Une jeune roboticienne surdouée crée un nouveau modèle de jouet évolutif qui va bientôt échapper à tout contrôle…
James Wan ne manque pas d’idées. L’homme à l’origine des sagas Saw, Conjuring et Insidious ne rate jamais une occasion de décliner les thématiques phares de son genre favori : l’horreur. Tôt ou tard, il allait s’attaquer au motif du jouet maléfique. Certes, la trilogie Annabelle, dérivée du premier Conjuring, abordait déjà frontalement le sujet. Mais avec M3gan, il souhaite coupler la figure de la vilaine poupée à celle du robot tueur, avec en filigrane une réflexion sur les dérives de notre rapport à la technologie. Pour donner corps à cette envie, Wan et son coproducteur Jason Blum s’appuient sur la plume d’Akela Cooper (scénariste des séries American Horror History, Luke Cage et Star Trek : Strange New Worlds, mais aussi du long-métrage Malignant). Pour la mise en scène, le nom de Gerard Johnstone s’impose assez rapidement. La comédie d’horreur Housebound qu’il a signée en 2014 a tapé dans l’œil de Wan qui voit chez lui l’homme de la situation, capable de trouver l’équilibre entre les frissons, l’humour noir et l’émotion. Le film est budgété à 12 millions de dollars. Il en rapportera dix fois plus. Décidément, James Wan est une véritable poule aux œufs d’or !

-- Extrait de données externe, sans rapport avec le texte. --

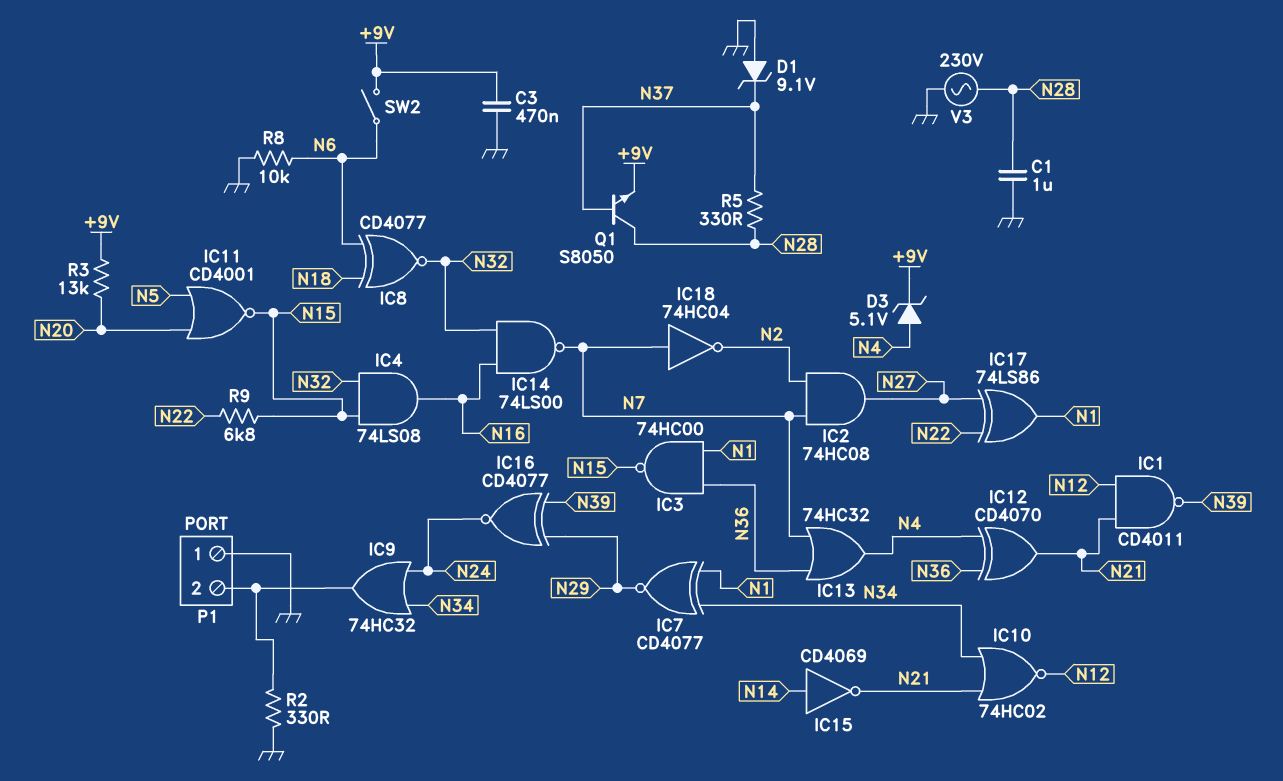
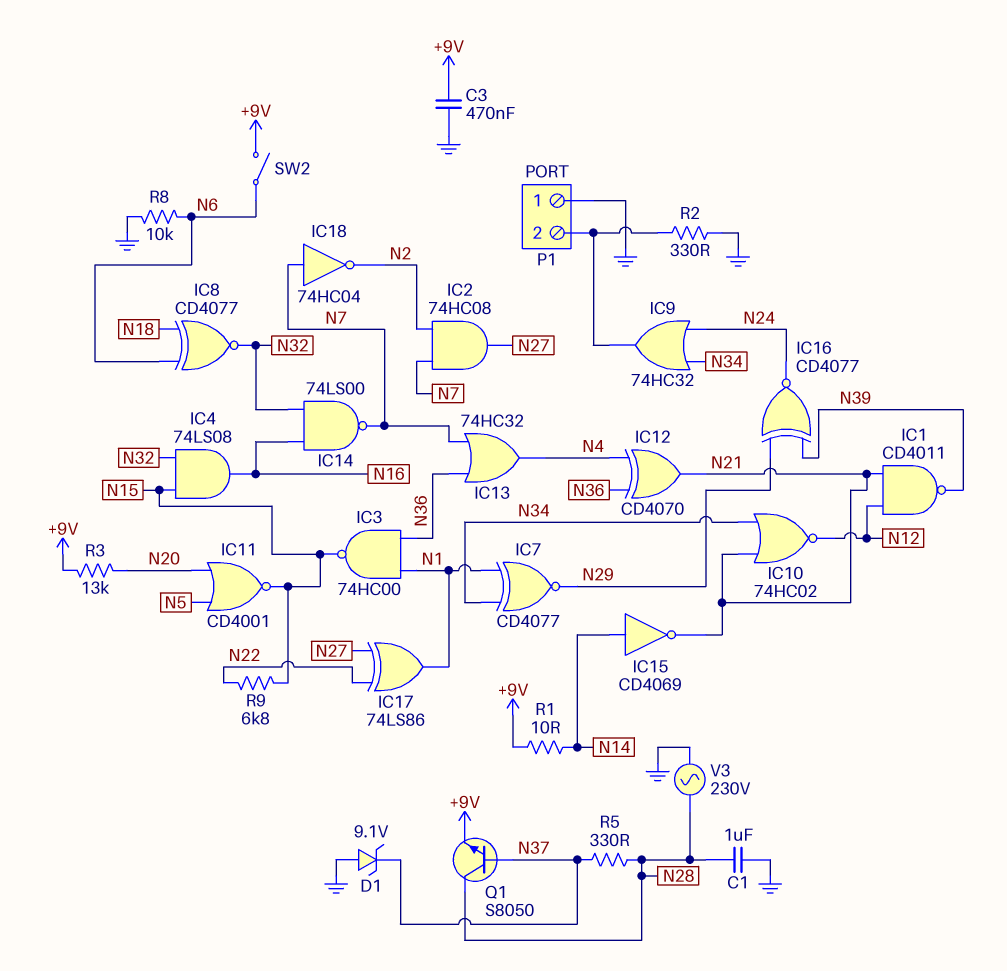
D3: zener 5.1V (A N4, K +9V) -> none
R1: none -> 10 (+9V, N14)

M3gan est le diminutif de « Modèle 3 Générateur d’Androïde ». Cette poupée d’un mètre 24 de haut, faite de silicone et de circuits électroniques, est la dernière trouvaille de Gemma (Allison Williams), géniale roboticienne qui travaille pour la puissante compagnie de jouets Funki, toujours en quête de la dernière trouvaille qui ravira les enfants et remplira les tiroirs caisses. Le patron de Gemma, David Lin (Ronny Chieng), voit ce prototype d’un mauvais œil et préfèrerait qu’elle se concentre sur les jouets rigolos évolutifs dont raffolent les petites filles. En voyant les capacités étonnantes de M3gan, il se ravise. Cette invention est révolutionnaire. Mais son intelligence artificielle n’est-elle pas susceptible d’échapper à tout contrôle ? La réponse est oui, bien sûr, dans la mesure où le scénario reprend logiquement à son compte la mécanique narrative des mésaventures de Frankenstein, le plus célèbre des apprentis-sorciers. La gentille poupée va se révéler le plus terrifiant des monstres, prenant corps à l’écran grâce aux performances combinées de l’actrice Amie Donald, des créations animatroniques du studio Morot FX et des effets numériques supervisés par Weta Digital. Le résultat est bluffant.
Terminatoy
M3gan prend le temps nécessaire pour nous présenter ses deux personnages centraux et leur état émotionnel : Cady, la fillette soudain orpheline, et Gemma, sa jeune tante s’improvisant maladroitement famille d’accueil. Sans précipitation et avec une subtilité qui s’attache aux détails, le film aborde la gestion du deuil mais aussi l’équilibrage délicat entre une vie professionnelle passionnante et une vie personnelle soudain complexifiée. Lorsque M3gan entre en piste, ce n’est pas seulement pour s’annoncer comme une émule féminine de Chucky ou pour saisir l’opportunité de discourir sur les dérives possibles de l’intelligence artificielle (bien que ces deux éléments soient majeurs dans la progression du film et dans ses futurs rebondissements), mais surtout pour tirer la sonnette d’alarme sur la propension des humains à déléguer aux machines leurs propres responsabilités. Car ce qui préside à la création et au lancement de cet androïde ludique est avant tout l’incapacité – ou la non-volonté – pour Gemma de s’occuper de sa nièce à temps plein. En voulant faire de M3gan une quasi-mère de substitution, elle amorce involontairement le drame. Contrairement à Chucky, la poupée robotique n’est pas intrinsèquement maléfique mais agit selon ce qui lui semble le plus approprié. En ce sens, nous sommes plus proches d’Isaac Asimov que de Don Mancini. La force du design de ce jouet intelligent repose sur la balance habile entre l’artificialité et le mimétisme humain. L’anthropomorphisme se pare ici d’une couche d’irréalisme suffisamment marquée (le visage sans émotion, les grands yeux fixes) pour susciter le malaise. Inévitablement, les mécanismes d’une épouvante plus classique, hérités de Jeu d’enfant et de ses suites, se mettent en œuvre au cours du troisième acte, reposant sur des effets efficaces mais connus. Le climax va sans doute trop loin dans sa volonté de satisfaire les spectateurs et leur envie légitime d’un affrontement musclé et spectaculaire. La subtilité s’évapore donc au moment du final, sans pour autant atténuer l’impact du film et les passionnantes ramifications de son scénario.